Rose McGowan isn't making anyone comfortable. Since slashing her way back into public life in September of 2017 with allegations that producer Harvey Weinstein raped her, she's gone to bat for a generation of women who Have. Had. Enough.
Since the Weinstein story went public, McGowan has hit TV and the speaking circuit like an avenging angel, talking about Weinstein's attack, the spies he sent to follow her and her fury at how the Hollywood machine has attacked and humiliated women. Along with Ashley Judd and Alyssa Milano, she's become a leader, the face of #MeToo.
Her vehemence is a great lesson for any entrepreneur or leader looking to mess with a system where the players are comfortable: get your fierce on and be ready for a take-no-prisoners fight.
But what's really stood out for me about McGowan's rise is how unapologetically abrasive she's been. Since 2015, when she tore up Twitter going after men who sanctioned abuse, she's been pugnacious and confrontational. She's accused talent agencies of human trafficking and even attacked former co-star Milano. At the 2017 Women's Convention in Detroit, she said, "In the face of unspeakable actions from one monster, we look away to another -- the head monster of all, right now -- and they are the same. And they must die. It is time." In an E! documentary, Citizen Rose, she comes off as a narcissist who enjoys making the audience squirm.
Conventional wisdom says that's the wrong way to lead. Aren't leaders supposed to inspire and encourage? In normal times, sure. But these are not normal times. Terrorized, slandered and robbed of her power, McGowan is taking that power back. She's declared war, and you don't win a war by being Paige from Charmed.
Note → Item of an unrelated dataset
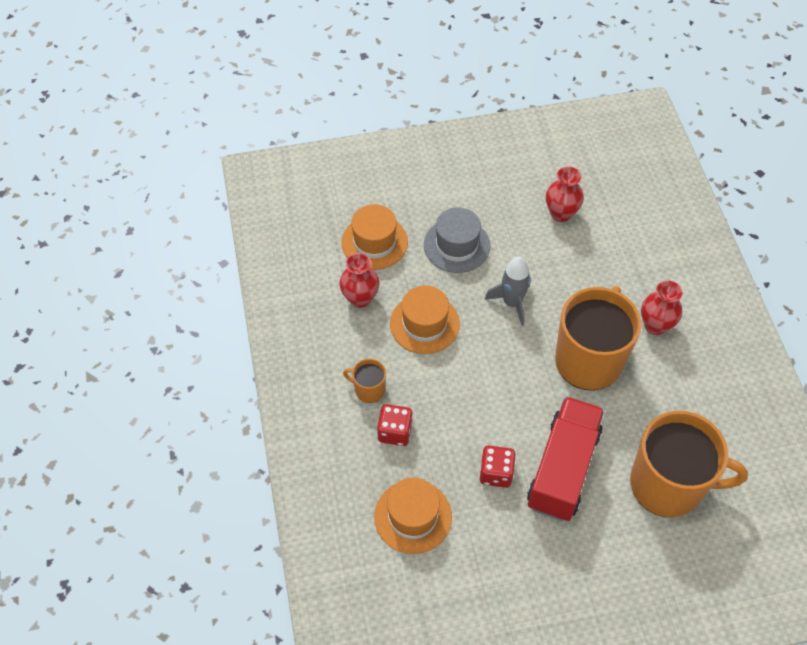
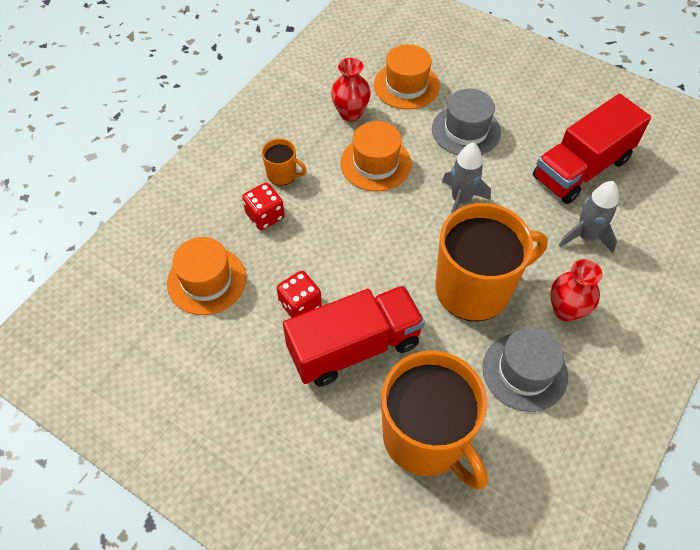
camera: 45 degrees right, 0 degrees up
(368, 389) = (282, 174): orange mug -> orange mug turned 135 degrees clockwise
(561, 213) = (581, 168): red vase -> red truck
(614, 263) = (585, 236): none -> grey rocket
(675, 388) = (524, 371): none -> grey hat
You win it by being a freaking warrior.
McGowan embodies a radical theory of mine. For centuries, leadership has been earned. You went to school, got your degree, rose through the ranks and eventually were anointed. But no more. Today, leadership can be taken. You don't need a degree, an endorsement, or permission. Today's leaders set fire to the system or shine a light on hypocrisy. They go first, take the bullets, refuse to back down, and show us that we don't have to put up with any nonsense.
That's Rose McGowan. Her approach might make you grit your teeth, but she's not out to make friends. She's out to win. And while her ferocious persona might alienate people at an established company, those same prickly qualities are exactly what an entrepreneur at war with the status quo needs. If that's you, here are 4 gut-level leadership lessons courtesy of Ms. McGowan:
Have a mission.
McGowan isn't trying to get famous; she's been famous. She's on a crusade for justice and to prevent more women from going through Hell. Her ferocity suits her purpose, and people respond. Figure out the mission that keeps you awake at 4am and makes you fearless, and your people will walk through fire to help you achieve it. ?
You might not feel brave. But if the stakes are high enough, you can fake it until you believe it--and so do others. McGowan's uncompromising words might unsettle, but they've also helped other women realize that they could speak up, and that's what has happened. Make a sermon. Write your Gettysburg Address. Say what no one else will and you'll inspire your people to do what no one else can.
Don't be so polished, you lose your authenticity.
The Hollywood sex scandal was all about packaging--predators pretending to be good guys. Never again. McGowan knew there's a time to be raw, rough and real, and that time is now. Today's savvy, sophisticated employees and customers can't be manipulated, so stop worrying about your personal brand. Instead, drop the facade, show them who you are, be vulnerable and speak plainly. You'll be shocked how many people will love you for it.
Embrace being the underdog.
The entire Hollywood system versus one furious ex-actress? The system never had a chance. We love underdogs, and if you're a rebellious upstart or challenging the status quo in your industry, you are one. Own it. Admit with a grin that your chances suck, the other guy holds all the cards, and doom is probably right around the corner. Then drop the gloves. Don't play nice. Turn your band of pirates loose to mess things up. Hell, if you're going to get stomped, you might as well have fun, right? The thing is, when you ignore the rules and have a blast, sometimes you win.
Take leadership. As Rose McGowan says, it's time.